READ MORE: Online retail giants could face 'double tax' in UK on pandemic profits

Retailers have had property-based business rates discounts since the start of the pandemic, but that levy is due to restart in April.

An Amazon spokesperson said: “We’ve invested more than £23bn in jobs and infrastructure in the UK since 2010. Last year we created 10,000 new jobs and last week we announced 1,000 new apprenticeships.

“This continued investment helped contribute to a total tax contribution of £1.1 billion during 2019 – £293m in direct taxes and £854m in indirect taxes.”

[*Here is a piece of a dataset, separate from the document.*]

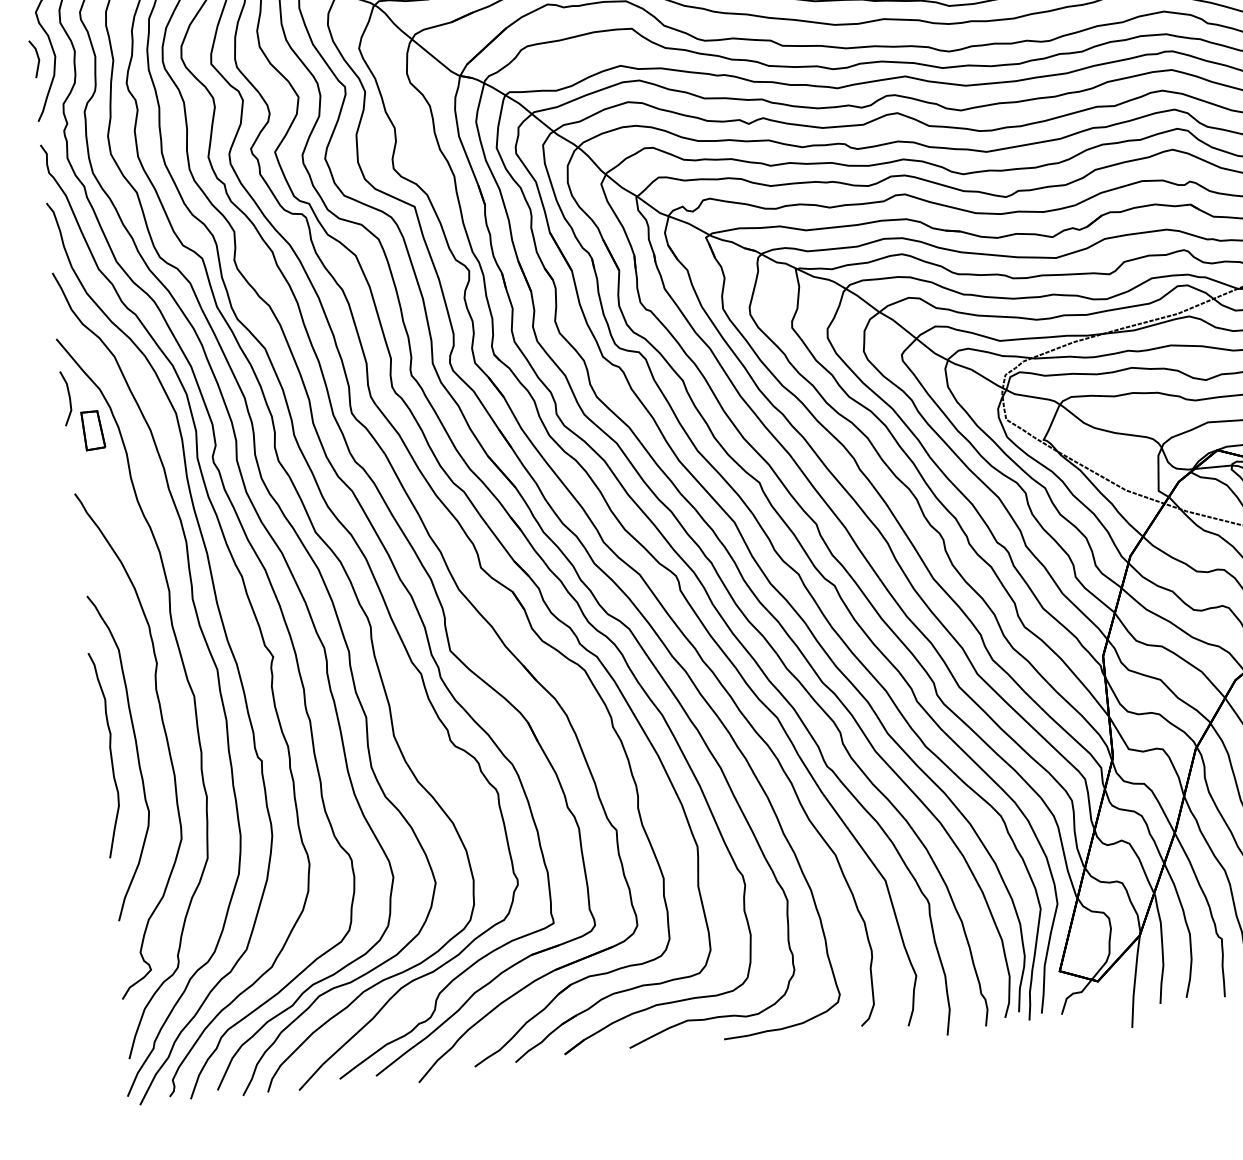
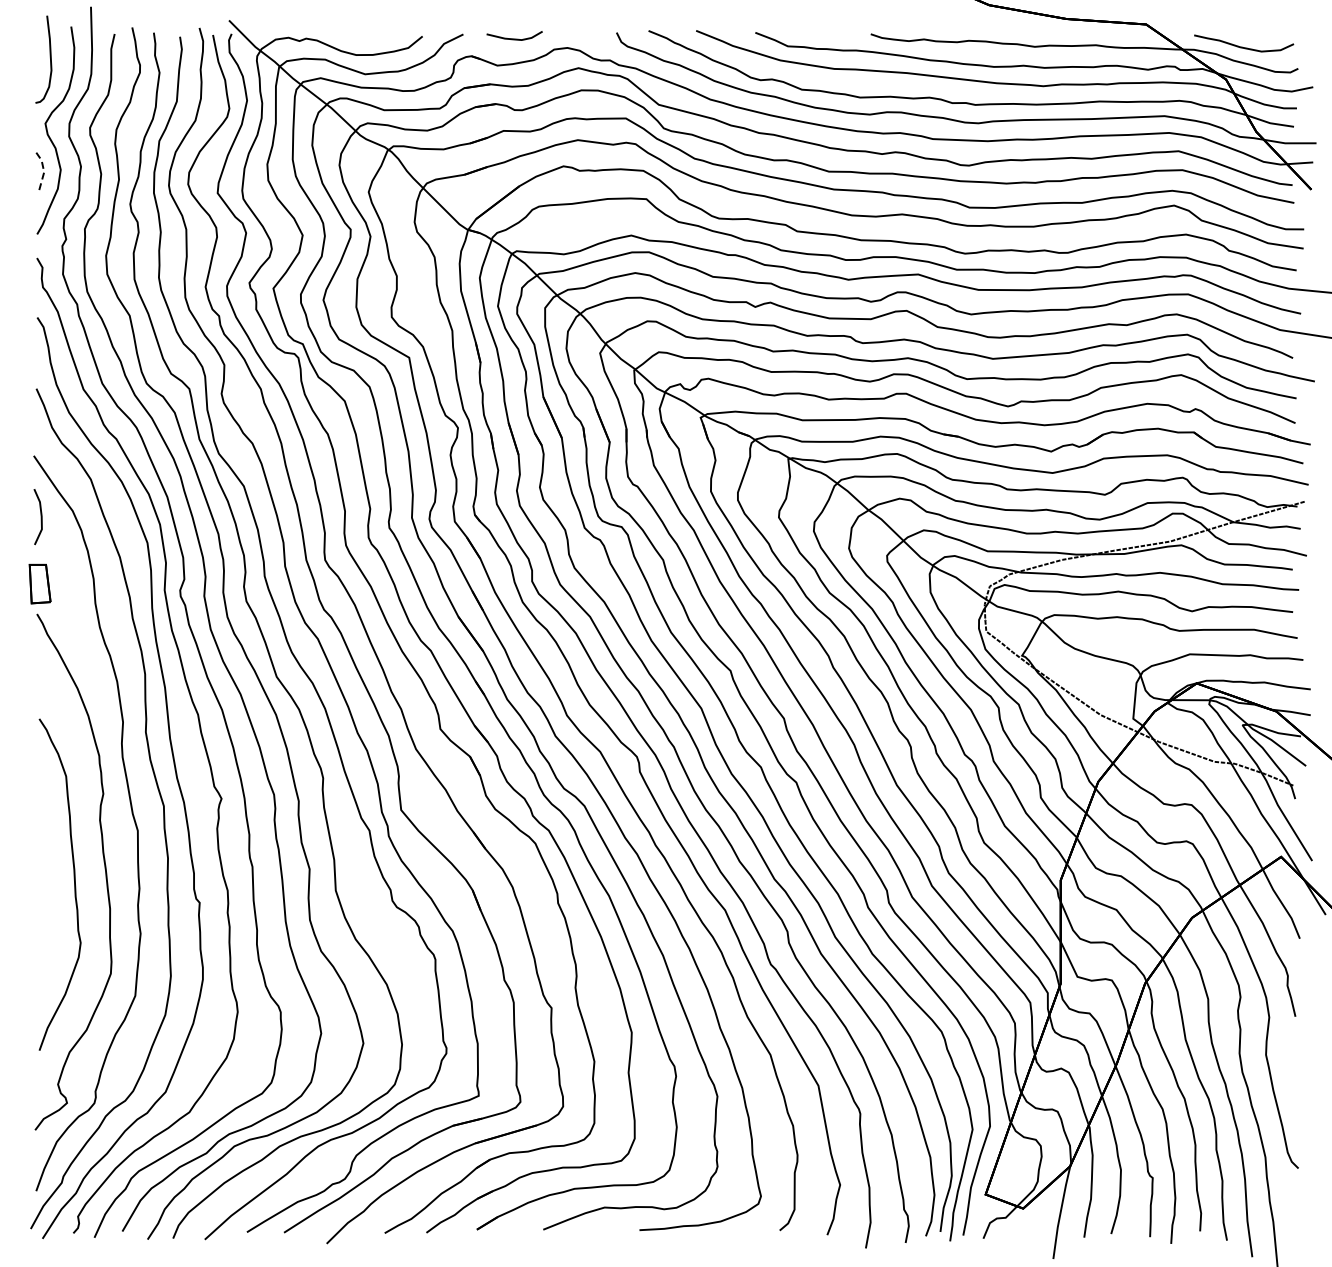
line: (38, 57) -> (43, 169), solid -> dashed
part: (92, 430) -> (39, 583), moved
curve: (110, 754) -> (47, 881), removed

Recent data from the Office for National Statistics (ONS) shows that full-year retail sales in physical shops for 2020 were down 10.3% from £318.5bn ($436.9bn) in 2019 to £285.8bn.

Alongside this, retail sales made online jumped over the course of the last year. According to the British Retail Consortium and KPMG, excluding food the proportion of purchases made online rose from 31% to 46%.

The calls come following reports at the weekend that a consultation is underway in the Treasury on how a digital sales tax might work.

According to emails leaked to The Sunday Times, Amazon and tech firms are among companies summoned to a meeting this month, to discuss how an online sales tax might work.

The taxes would aim to plug the black hole in the UK’s finances caused by borrowing to support jobs and the economy amid widespread lockdowns.

The Times said the Downing Street policy unit is also looking to impose an “excess profits tax” on companies that saw a surge in profit as a result of the crisis.

Companies in danger of being hit with the COVID-19 windfall tax include big supermarkets, food delivery companies Deliveroo and Just Eat (JET.L), online grocer Ocado (OCDO.L) and clothes retailer Asos (ASC.L).

A digital sales tax has been rumoured for many months but the details of it have always been hazy. In July last year, reports emerged that chancellor Rishi Sunak was allegedly mulling a similar proposal.

The proposals came to light as part of a business rates review call for evidence published by the Treasury. At the time, it said it would “consider all elements of the current system, as well as exploring the potential strengths and weaknesses of alternative property and online taxes put forward as possible replacements for rates.”